Lion Kaak (born 26 June 1991) is a Dutch professional footballer who plays as a midfielder for Eerste Divisie club De Graafschap.

Club career
Kaak played as a youth for Pax Hengelo and then joined local Eredivisie side De Graafschap in 2001. He progressed through the youth system until he was promoted to the first team in 2009. Two years later, Kaak made his professional debut for the club, on 13 March 2011 in a home match against ADO Den Haag, where he replaced Gregor Breinburg.

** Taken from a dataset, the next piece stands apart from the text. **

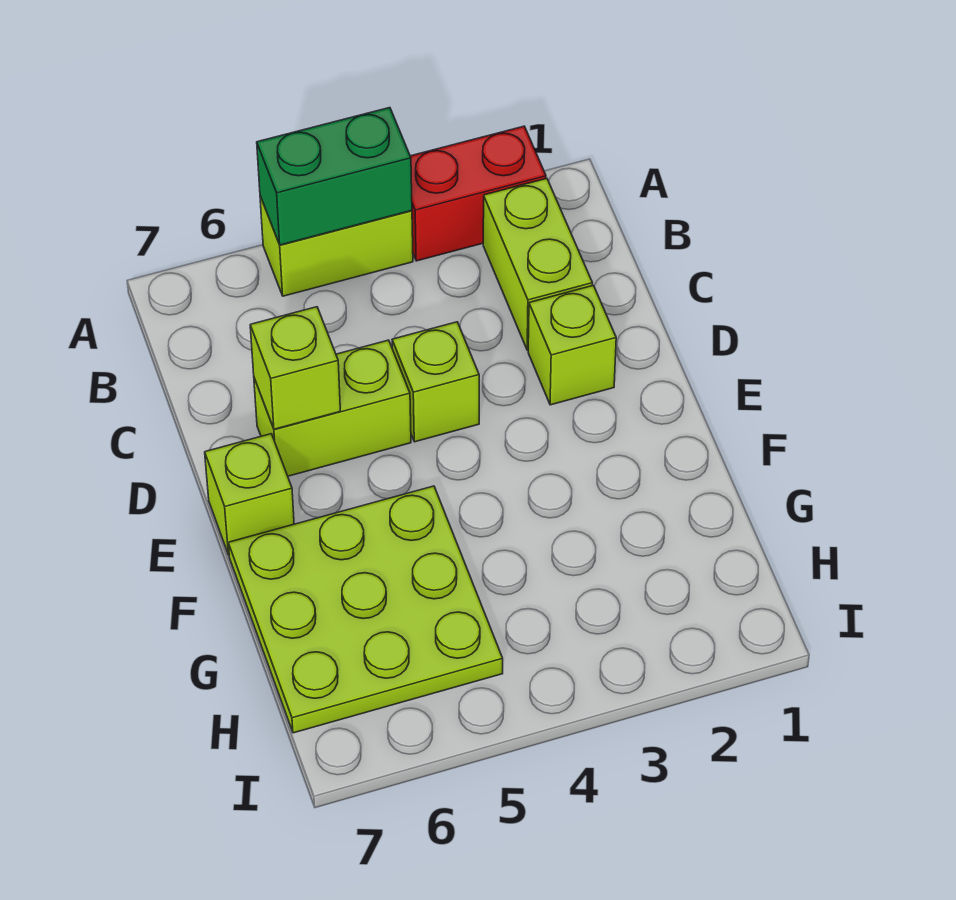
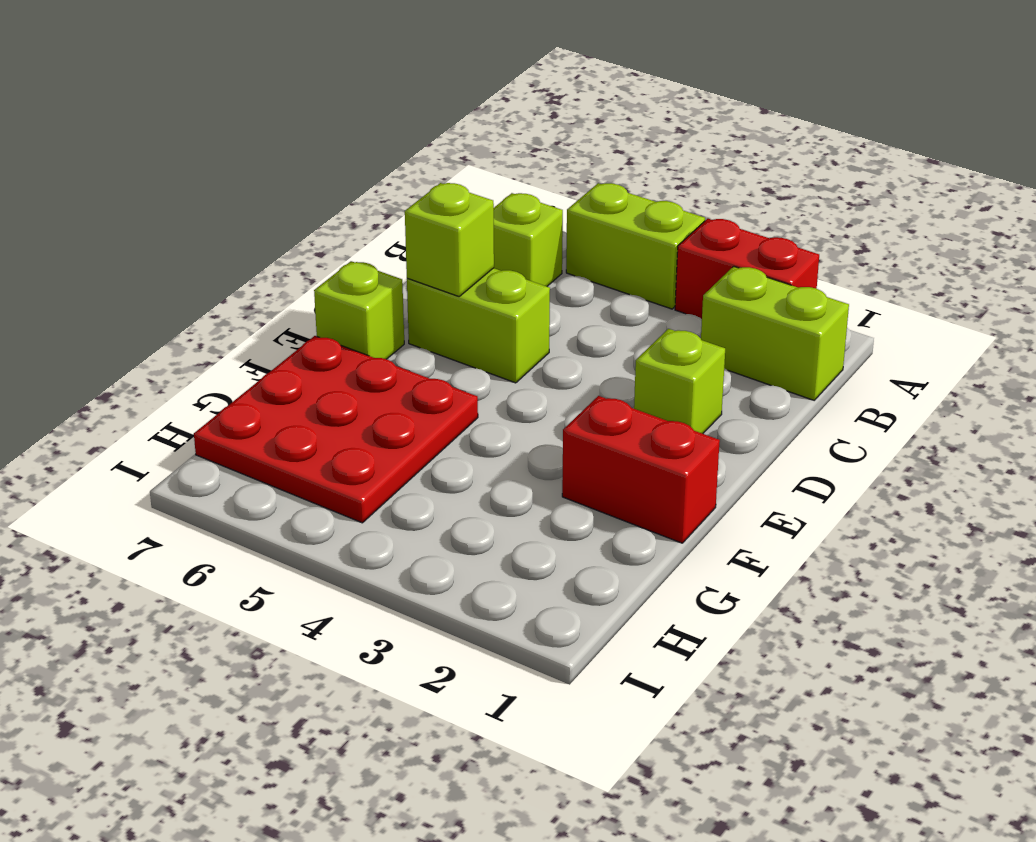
green brick A4:A5 level 2 -> none
lime brick B2:C2 level 1 -> lime brick B1:B2 level 1
lime brick D4 level 1 -> lime brick B6 level 1
none -> red brick F1:F2 level 1
lime plate F5:H7 level 1 -> red plate F5:H7 level 1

In June 2012, Kaak signed a two-year contract with AGOVV. Six months later, in January 2013, the club went bankrupt and he joined Go Ahead Eagles on a free until the end of the season. In the summer of 2013, he trained with his former club, De Graafschap. In July 2013, Kaak signed with Spanish club Valencia CF Mestalla, the reserve team of Valencia CF. He also trained several times with the Valencia first team and on the last matchday of the 2013–14 season, he sat on the bench. However, he did not make an appearance.

In 2014, he returned to the Netherlands, where he began playing for second-tier Eerste Divisie club Achilles '29. In the first league match on 9 August against Jong PSV (0–2 away loss), Kaak made his debut in the starting lineup, where he would remain in the following months. On 1 December, he provided an assist from a corner kick to Mehmet Dingil against FC Volendam. Because he played for Achilles '29 on an amateur basis, he was able to sign on a free transfer with his childhood club, De Graafschap, in January 2015, on a one-and-a-half year contract. On 27 January 2015, Kaak made his official return to the club as a 83rd-minute substitute in a 2–0 away win over SC Telstar.

In the summer of 2017, Kaak moved to FC Oss, which became TOP Oss from 1 July 2018. In 2019, he signed a contract extension, which would keep him in Oss until 2022.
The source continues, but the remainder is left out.